Chosen Few MC
- Abbreviation: CF, 36, CFMC
- Founded: 1959
- Founder: Lionel Ricks
- Type: motorcycle club
- Location: Los Angeles, San Diego, nation wide;
- Website: chosenfewmc.org

= Chosen Few Motorcycle Club =

Multiracial outlaw motorcycle club

The Chosen Few Motorcycle Club is the first mixed race 1%er outlaw motorcycle club. Their first white member joined in 1960. Founded in Los Angeles with chapters in California, Nevada, Arizona, Washington, Oregon, Idaho, Montana, Nebraska, Colorado, Texas, Oklahoma, Hawaii, Illinois, Florida, Georgia, Alabama, Louisiana, New York, Tennessee, Virginia, Kansas, Minnesota, Missouri, North Carolina and Internationally in the Philippines.

== History ==
The Chosen Few MC started around 1959 in Los Angeles California.

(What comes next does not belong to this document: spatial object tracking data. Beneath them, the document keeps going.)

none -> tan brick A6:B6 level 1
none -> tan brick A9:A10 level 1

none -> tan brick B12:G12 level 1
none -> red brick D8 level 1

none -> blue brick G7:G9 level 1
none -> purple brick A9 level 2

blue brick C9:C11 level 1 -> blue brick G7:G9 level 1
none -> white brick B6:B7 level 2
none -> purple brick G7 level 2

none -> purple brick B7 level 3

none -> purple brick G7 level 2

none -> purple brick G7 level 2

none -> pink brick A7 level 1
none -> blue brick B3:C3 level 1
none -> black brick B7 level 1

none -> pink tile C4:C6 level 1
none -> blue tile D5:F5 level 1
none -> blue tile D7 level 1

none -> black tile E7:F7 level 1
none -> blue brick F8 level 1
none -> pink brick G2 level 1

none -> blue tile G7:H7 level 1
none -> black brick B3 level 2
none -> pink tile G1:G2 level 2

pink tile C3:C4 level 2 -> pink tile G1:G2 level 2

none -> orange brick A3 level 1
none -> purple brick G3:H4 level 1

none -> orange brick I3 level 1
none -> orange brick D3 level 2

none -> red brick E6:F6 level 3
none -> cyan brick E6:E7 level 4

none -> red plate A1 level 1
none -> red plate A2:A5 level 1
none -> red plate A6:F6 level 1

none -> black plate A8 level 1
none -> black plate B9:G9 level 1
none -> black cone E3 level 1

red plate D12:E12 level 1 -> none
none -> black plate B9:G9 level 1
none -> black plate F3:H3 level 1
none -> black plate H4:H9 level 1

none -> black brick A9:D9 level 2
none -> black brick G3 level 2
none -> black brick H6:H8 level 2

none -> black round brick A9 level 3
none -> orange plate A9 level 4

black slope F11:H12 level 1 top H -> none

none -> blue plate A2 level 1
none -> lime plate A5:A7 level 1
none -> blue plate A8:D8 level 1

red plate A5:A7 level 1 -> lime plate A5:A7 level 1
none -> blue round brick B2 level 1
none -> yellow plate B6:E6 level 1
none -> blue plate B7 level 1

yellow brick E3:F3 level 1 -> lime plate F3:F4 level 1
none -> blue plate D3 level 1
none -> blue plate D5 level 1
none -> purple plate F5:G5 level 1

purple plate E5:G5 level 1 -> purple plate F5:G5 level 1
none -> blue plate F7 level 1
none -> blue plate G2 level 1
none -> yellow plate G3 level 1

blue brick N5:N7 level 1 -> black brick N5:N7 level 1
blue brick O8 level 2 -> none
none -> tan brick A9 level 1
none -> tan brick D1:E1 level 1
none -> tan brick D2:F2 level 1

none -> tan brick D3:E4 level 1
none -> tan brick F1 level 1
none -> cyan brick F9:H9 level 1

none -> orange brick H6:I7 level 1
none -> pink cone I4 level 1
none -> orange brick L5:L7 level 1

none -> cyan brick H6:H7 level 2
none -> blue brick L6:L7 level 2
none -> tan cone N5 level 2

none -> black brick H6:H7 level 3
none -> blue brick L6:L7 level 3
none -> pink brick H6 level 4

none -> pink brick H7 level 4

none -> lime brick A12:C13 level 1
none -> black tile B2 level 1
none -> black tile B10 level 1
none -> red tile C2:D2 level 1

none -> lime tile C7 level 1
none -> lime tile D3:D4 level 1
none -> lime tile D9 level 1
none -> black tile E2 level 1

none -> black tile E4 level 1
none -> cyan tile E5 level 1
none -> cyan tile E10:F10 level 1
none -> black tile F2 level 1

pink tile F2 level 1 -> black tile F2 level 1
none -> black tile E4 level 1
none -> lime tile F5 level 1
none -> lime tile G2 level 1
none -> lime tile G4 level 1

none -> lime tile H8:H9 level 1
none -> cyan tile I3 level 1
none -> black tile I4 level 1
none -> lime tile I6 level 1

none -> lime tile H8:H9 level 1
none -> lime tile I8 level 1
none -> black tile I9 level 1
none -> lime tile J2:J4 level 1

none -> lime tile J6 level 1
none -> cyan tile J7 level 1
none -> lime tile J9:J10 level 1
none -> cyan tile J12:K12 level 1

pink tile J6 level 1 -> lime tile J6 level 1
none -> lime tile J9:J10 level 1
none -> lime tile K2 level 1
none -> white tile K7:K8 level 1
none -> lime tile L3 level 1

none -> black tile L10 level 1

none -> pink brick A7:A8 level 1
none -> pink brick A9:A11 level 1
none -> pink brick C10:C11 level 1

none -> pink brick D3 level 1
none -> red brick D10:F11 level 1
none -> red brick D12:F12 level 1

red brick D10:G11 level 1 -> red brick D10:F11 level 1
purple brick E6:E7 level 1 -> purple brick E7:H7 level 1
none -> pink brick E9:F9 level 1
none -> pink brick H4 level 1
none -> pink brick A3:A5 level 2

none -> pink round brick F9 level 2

The founding members were: Lionel, Lil Frank, Roger, Hawk, Slim, Shirly Bates, and Champ. These brothers all rode full dress Harleys & chopped dressers. Two names were placed on the table as to what the club was going to be called. "The Patriots Of Iron & Steel" was one, the "Chosen Few " the other. After choosing the latter, The Chosen Few MC was born.

==Other clubs==
The same name is used by dozens of other unrelated motorcycle clubs in Iowa, New York, Texas, and other areas. The Chosen Few MC is based in the South Central California area with additional chapters nationwide and in the Philippines.